Q1: What is the main difference between negative and positive feedback mechanisms?
A1: Negative feedback reduces the effect of the stimulus (returns the system to normal), while positive feedback enhances it (amplifies the change).

Q2: What are the three components of a homeostatic mechanism?
A2: Receptor, Control Center, Effector.

Q3: Give one example of negative feedback.
A3: Regulation of blood glucose: insulin lowers blood sugar levels after a meal.

Q4: Give one example of positive feedback.
A4: During labor, oxytocin increases uterine contractions until birth.


🧪 Objective 2: Solubility and Cell Membranes

📘 Key Vocabulary

  • Plasma Membrane – The outer membrane of the cell that controls what enters/exits.

  • Fluid Mosaic Model – Describes the membrane as a fluid structure with proteins embedded.
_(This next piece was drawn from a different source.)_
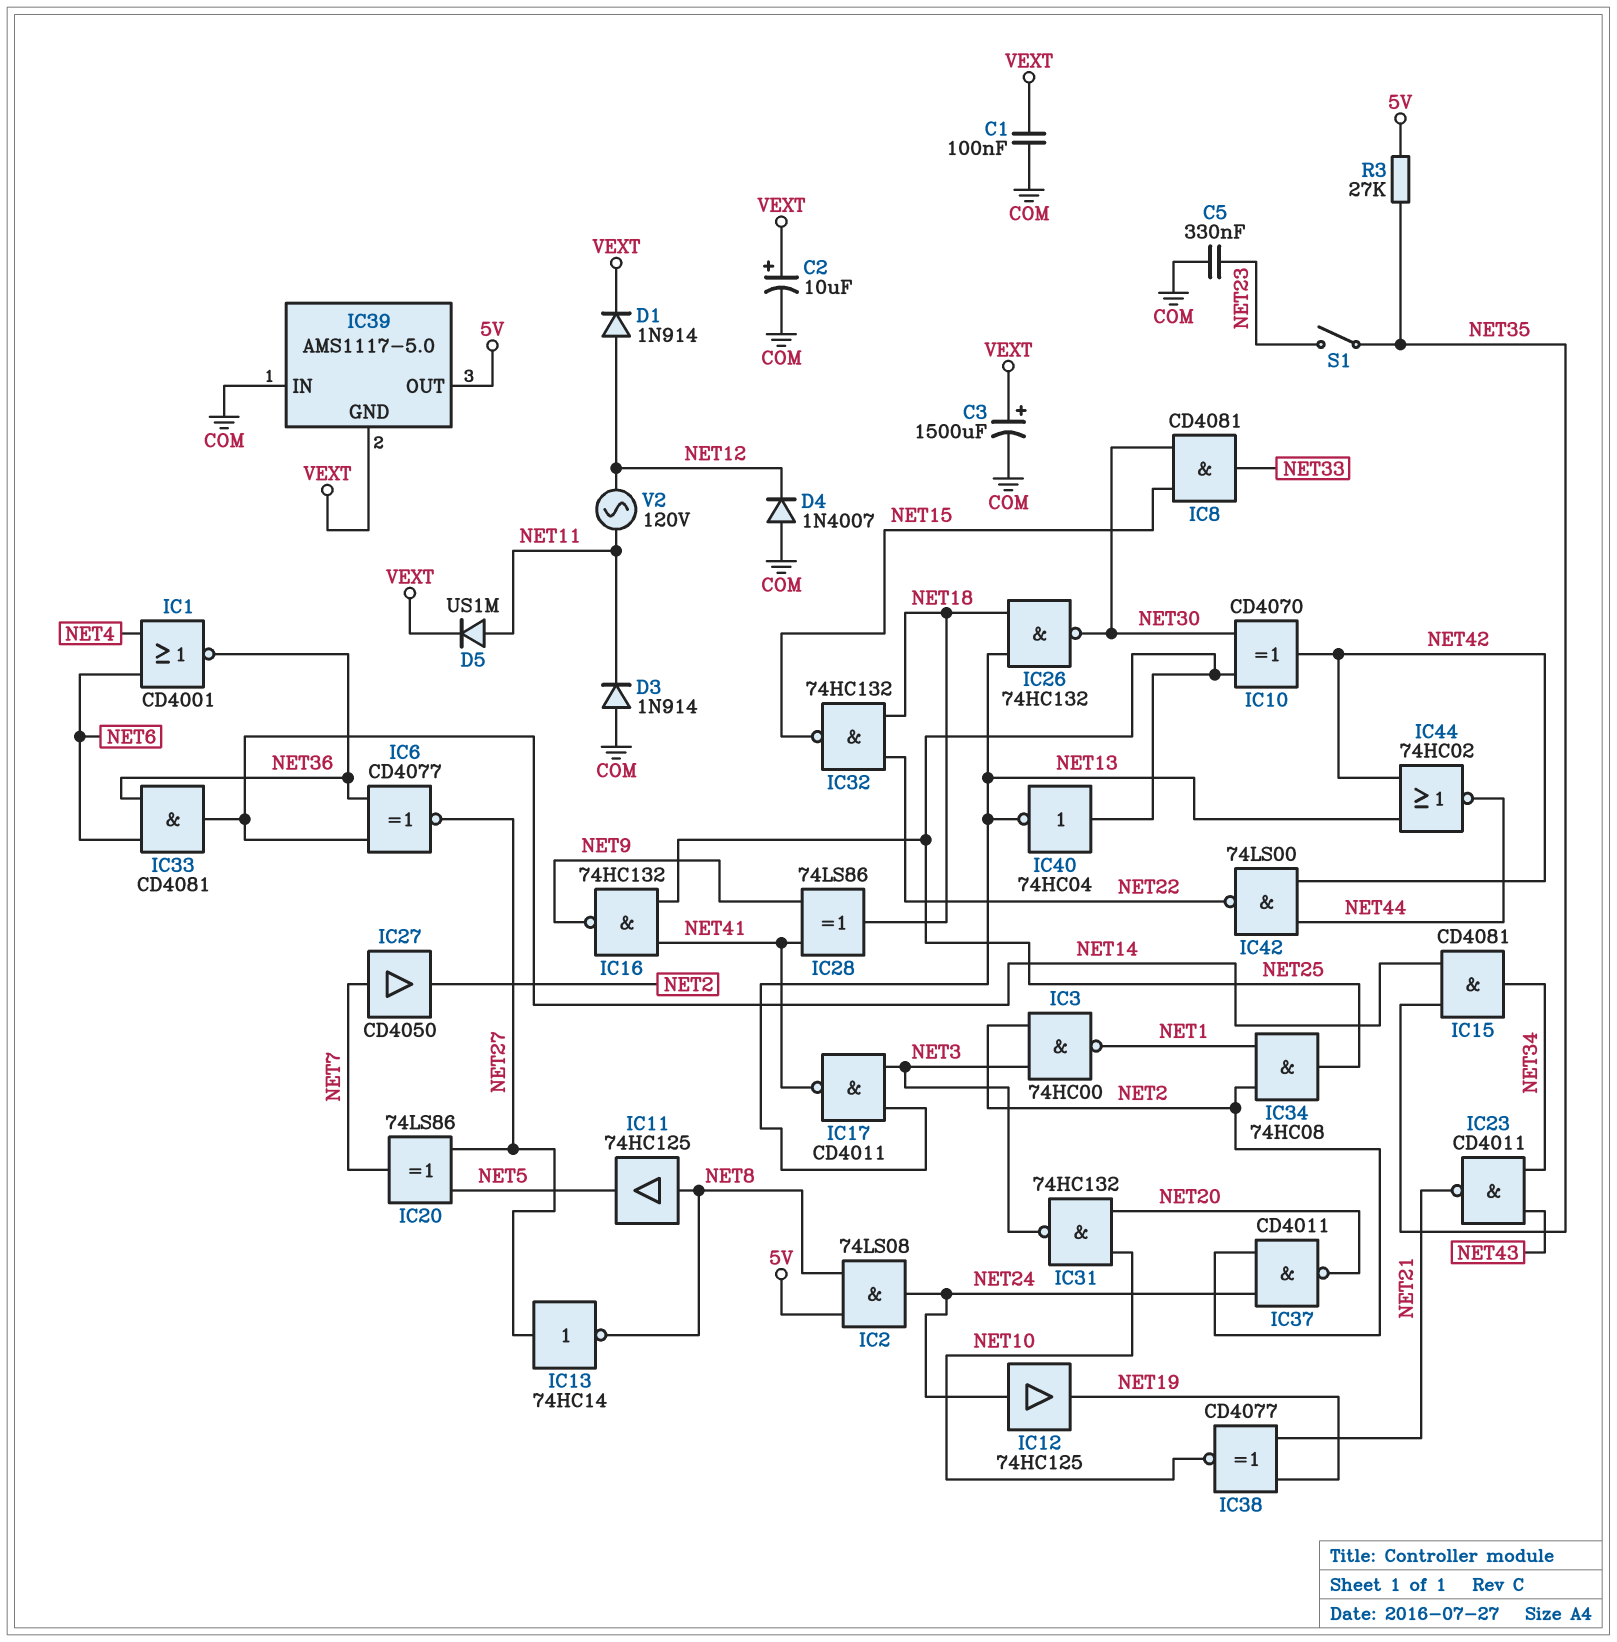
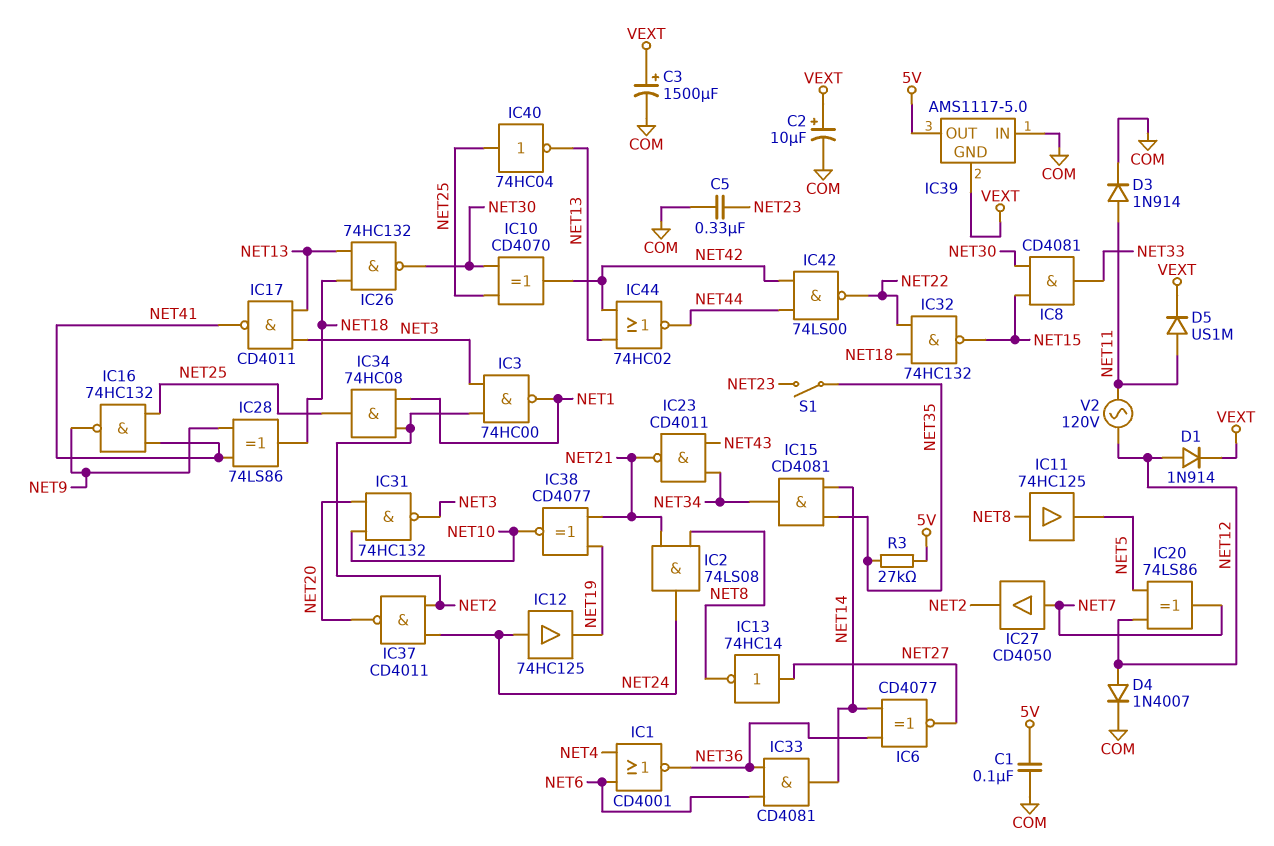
C1: 100nF (COM, VEXT) -> 100nF (5V, COM)
D3: diode 1N914 (A COM, K NET11) -> diode 1N914 (A NET11, K COM)
D4: diode 1N4007 (A COM, K NET12) -> diode 1N4007 (A NET12, K COM)
IC2: AND 74LS08 (in 5V, in NET8, out NET24) -> AND 74LS08 (in NET8, in NET21, out NET24)
IC20: XOR 74LS86 (in NET5, in NET27, out NET7) -> XOR 74LS86 (in NET5, in NET12, out NET7)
  • Phospholipid – A molecule with a hydrophilic head and hydrophobic tail.

  • Hydrophilic – “Water-loving”; dissolves in water.

  • Hydrophobic – “Water-fearing”; does not dissolve in water.

  • Amphipathic – Molecules with both hydrophilic and hydrophobic regions (e.g., phospholipids).

  • Integral Proteins – Span the membrane, function as receptors or transporters.

  • Peripheral Proteins – On the surface; act as enzymes or for cell shape changes.

📝 Key Concepts

  • The membrane is selectively permeable.

  • Integral proteins allow water-soluble molecules to pass.

  • Membranes contain antigens, receptors, and play a key role in cell recognition.

Practice Questions

Q1: Why can’t hydrophobic molecules dissolve in water?
A1: They are nonpolar and not attracted to water's polar molecules.

Q2: What does “amphipathic” mean?
A2: A molecule has both polar (water-attracting) and nonpolar (water-repelling) regions.

Q3: What are the three main components of the plasma membrane by weight?
A3: Proteins (62%), lipids (35%), carbohydrates (3%).


🌊 Objectives 3 & 4: Diffusion, Osmosis, Tonicity

📘 Key Vocabulary

  • Diffusion – Movement of molecules from high to low concentration due to random motion.

  • Osmosis – Diffusion of water across a membrane.

  • Aquaporins – Channels in the membrane that allow water to pass.

  • Osmolarity – Number of solute particles in a solution (osmol/L).

  • Tonicity – The ability of a solution to change a cell's shape by altering water volume.

  • Isotonic – Equal solute concentration; no net water movement.

  • Hypotonic – Lower solute concentration; water enters the cell, causing swelling.

  • Hypertonic – Higher solute concentration; water leaves the cell, causing shrinking.

  • Osmotic Pressure – The pressure created by water moving due to osmosis.

📝 Key Concepts

  • Smaller, nonpolar, lipid-soluble molecules diffuse easily.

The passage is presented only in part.